Students enrolled in a public history summer course at NKU will be restoring a log cabin located on campus as their class project.
Dr. Brian Hackett, director of the NKU public history program, said the project will give students some first-hand experience in historic restoration.
“The idea is that since most of our students end up working in historic sites or museums they should know some historic building basics,” Hackett said.
According to a Kentucky Historic Society marker, the cabin once stood adjacent to Gosney School in Grant’s Lick and typifies the first schoolhouses built in Campbell County during the 1800s.
The students in Hackett’s class plan to clean out the inside of the cabin and remove any loose chinking material between the logs. Hackett said “cabin experts” hired by the university will then make necessary repairs to the weathered structure.
The next step will be to restore the cabin to look more like it did when it was originally built.
“We will find sources for the right windows, hardware and chinking material,” Hackett said. “As for the inside, we would probably put in benches and some sort of primitive blackboard.”

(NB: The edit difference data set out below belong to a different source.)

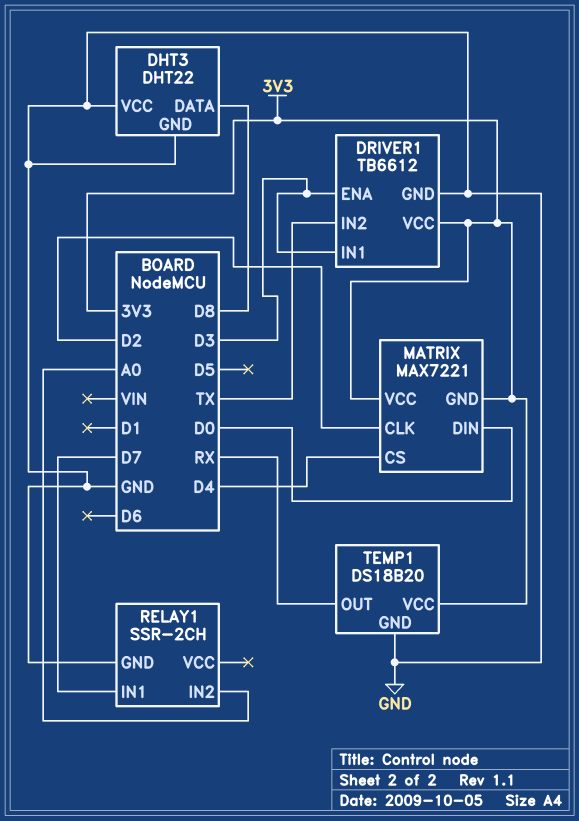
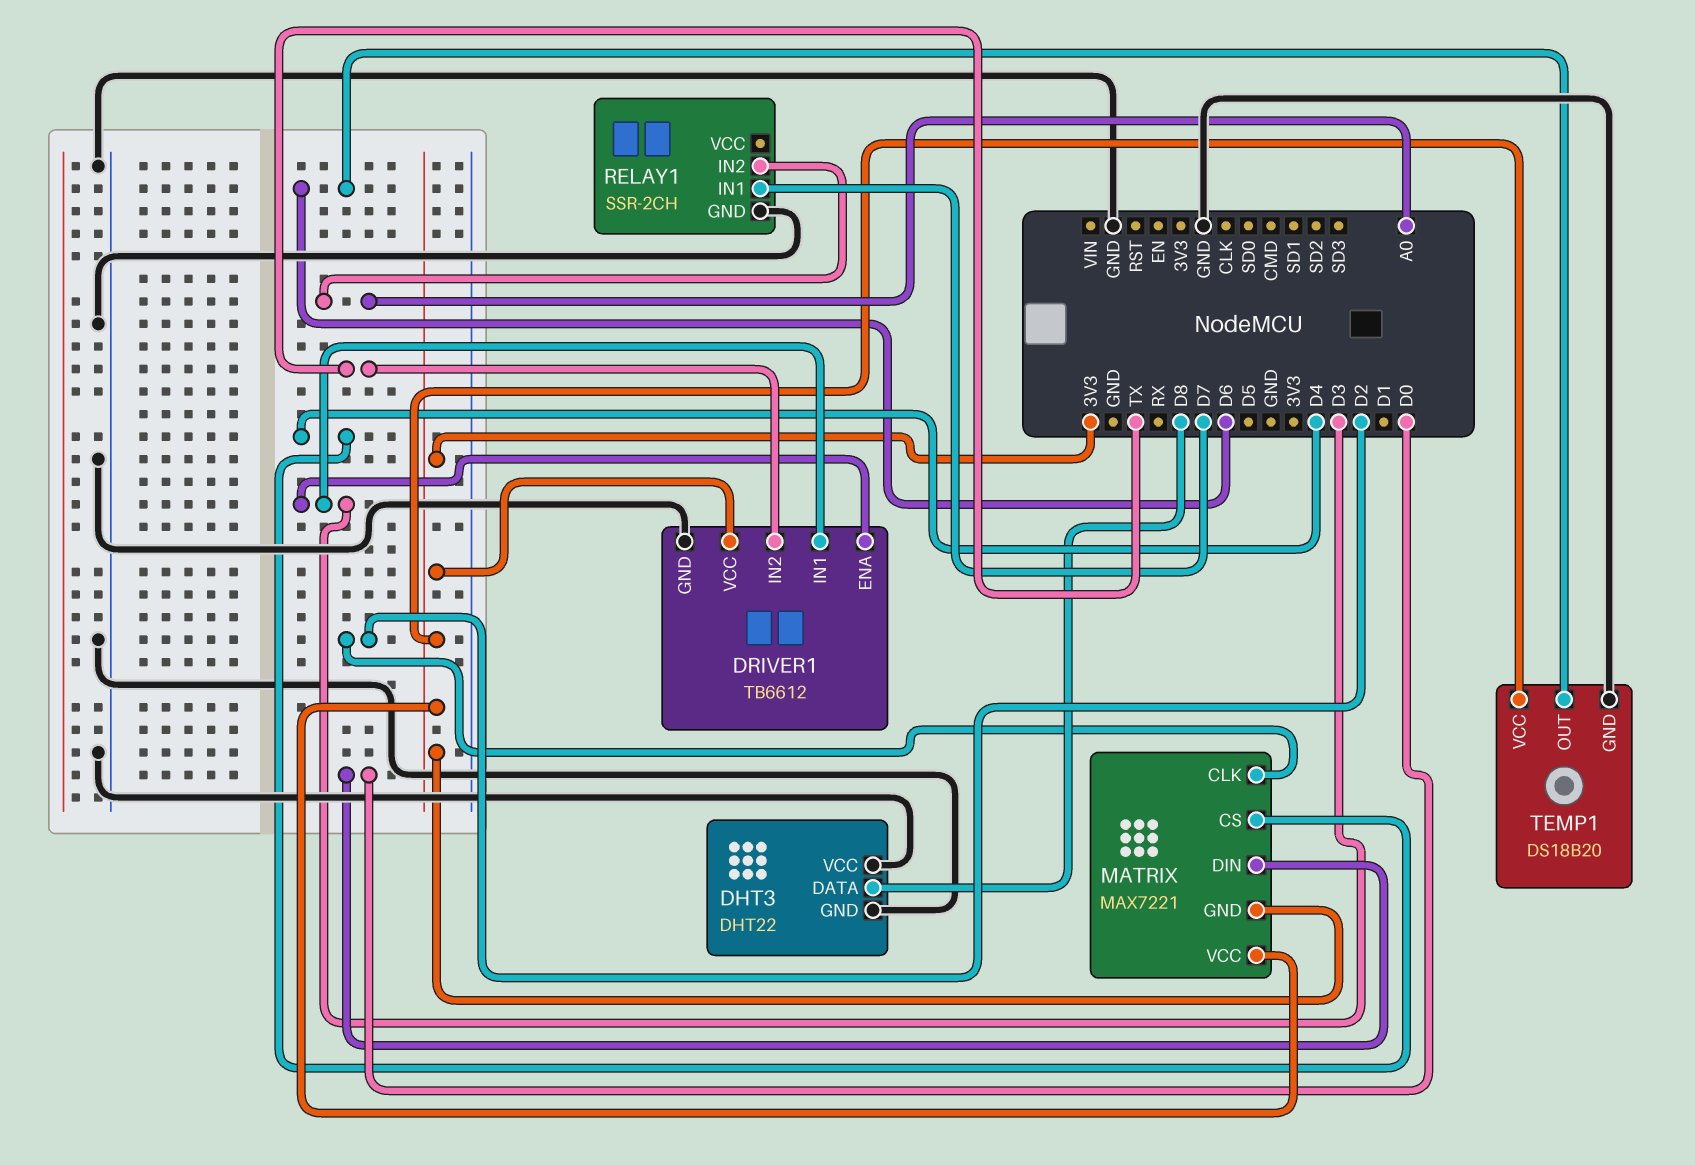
TEMP1 pin OUT: RX -> D6

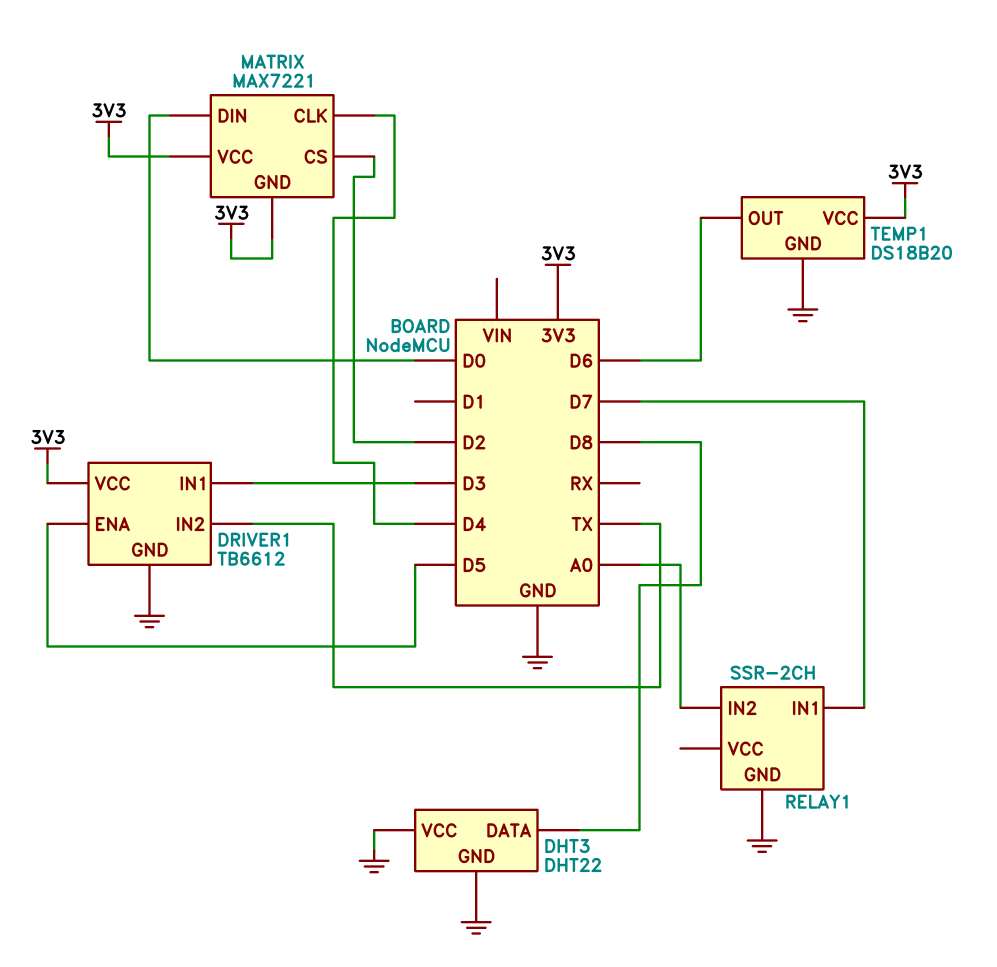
DRIVER1 pin ENA: D3 -> D5
MATRIX pin CLK: D2 -> D4
MATRIX pin CS: D4 -> D2

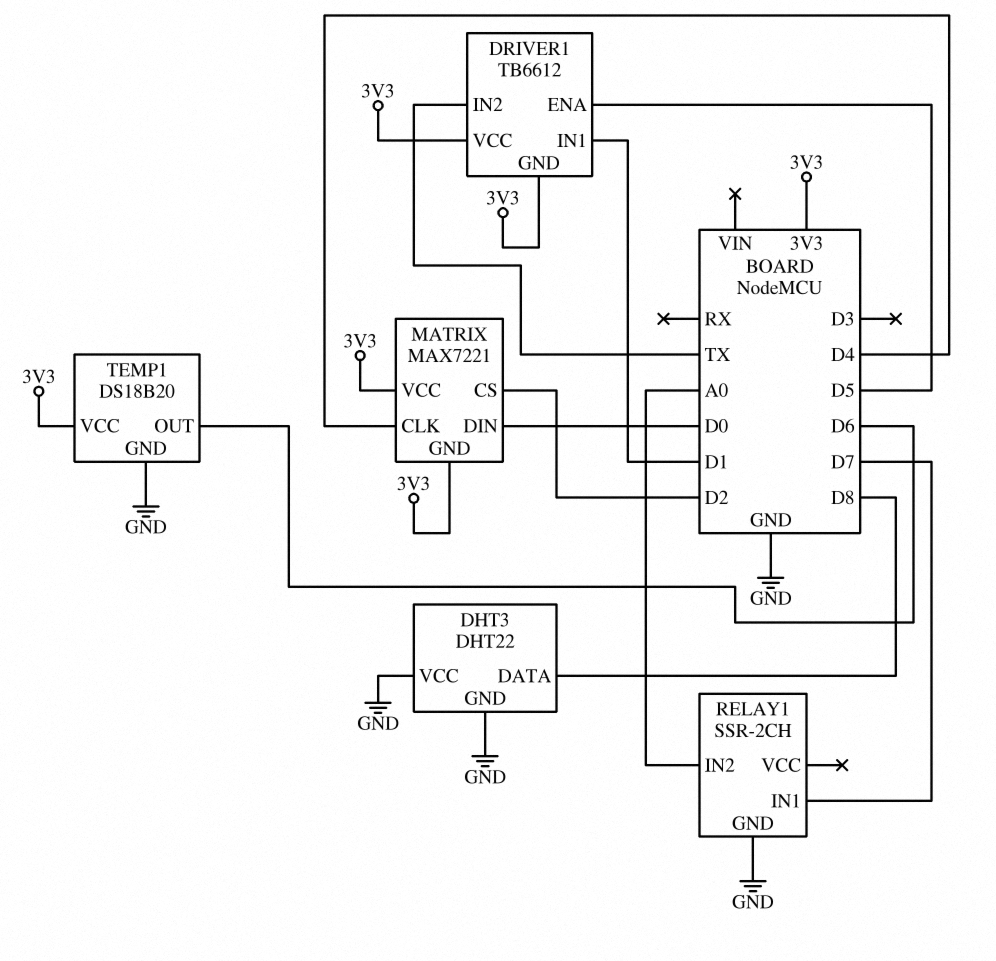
DRIVER1 pin GND: GND -> 3V3
DRIVER1 pin IN1: D3 -> D1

When the class project is completed, Hackett would like to have electricity in the cabin so it can be used for historic programs.
One student and a recent graduate of the NKU public history program are involved in two off-campus projects this summer.
Brandon Stephens, who received a Master of Arts in Public History last month, is redesigning the Disabled American Veterans Museum in Cold Spring. Steve Hicks, who enrolled in the master’s program last fall, is helping the Railway Museum of Greater Cincinnati acquire a space to store, organize and exhibit small railroad historical artifacts.
Stephens said improving the Disabled American Veterans Museum and managing its collection of historical objects will help visitors learn more about the local organization that was started in 1920.
“Presently the collection has a massive number of impressive objects,” Stephens said. “My job is to ensure that they are more accessibly presented to the public and that they are properly cared for and preserved for future generations.”
Stephens started working on the DAV project as a student intern and was offered a job with the organization in May. He hopes to reopen the museum in the late summer or early fall of 2013.
“Getting to work for an organization that actively helps our veterans is incredibly rewarding,” he said. “I get to work with amazing items every day, including paintings by famous artists and presidential documents. I feel actively involved in the field of history and educating the public outside of an academic setting.”
Hicks is working with the Railway Museum for his master’s degree capstone project. He wasn’t interested in the assignment at first, but that changed when he talked with Tim Hyde, director of the museum located in Covington.
“After doing some research on the railroads I realized they influenced every aspect of America’s growth from 1828 until the present day,” Hicks said. “I feel fortunate that I have the opportunity to help Tim and the Railway Museum.”
The long-term goal of the project is raising funds to build a museum resembling a train terminal. Hicks plans to do everything he can to see that happen.
“At first, I really didn’t know why I decided to enter the public history program other than my love of history,” he said. “I am starting to realize an opportunity like the Railway Museum presents is exactly why I joined the program.”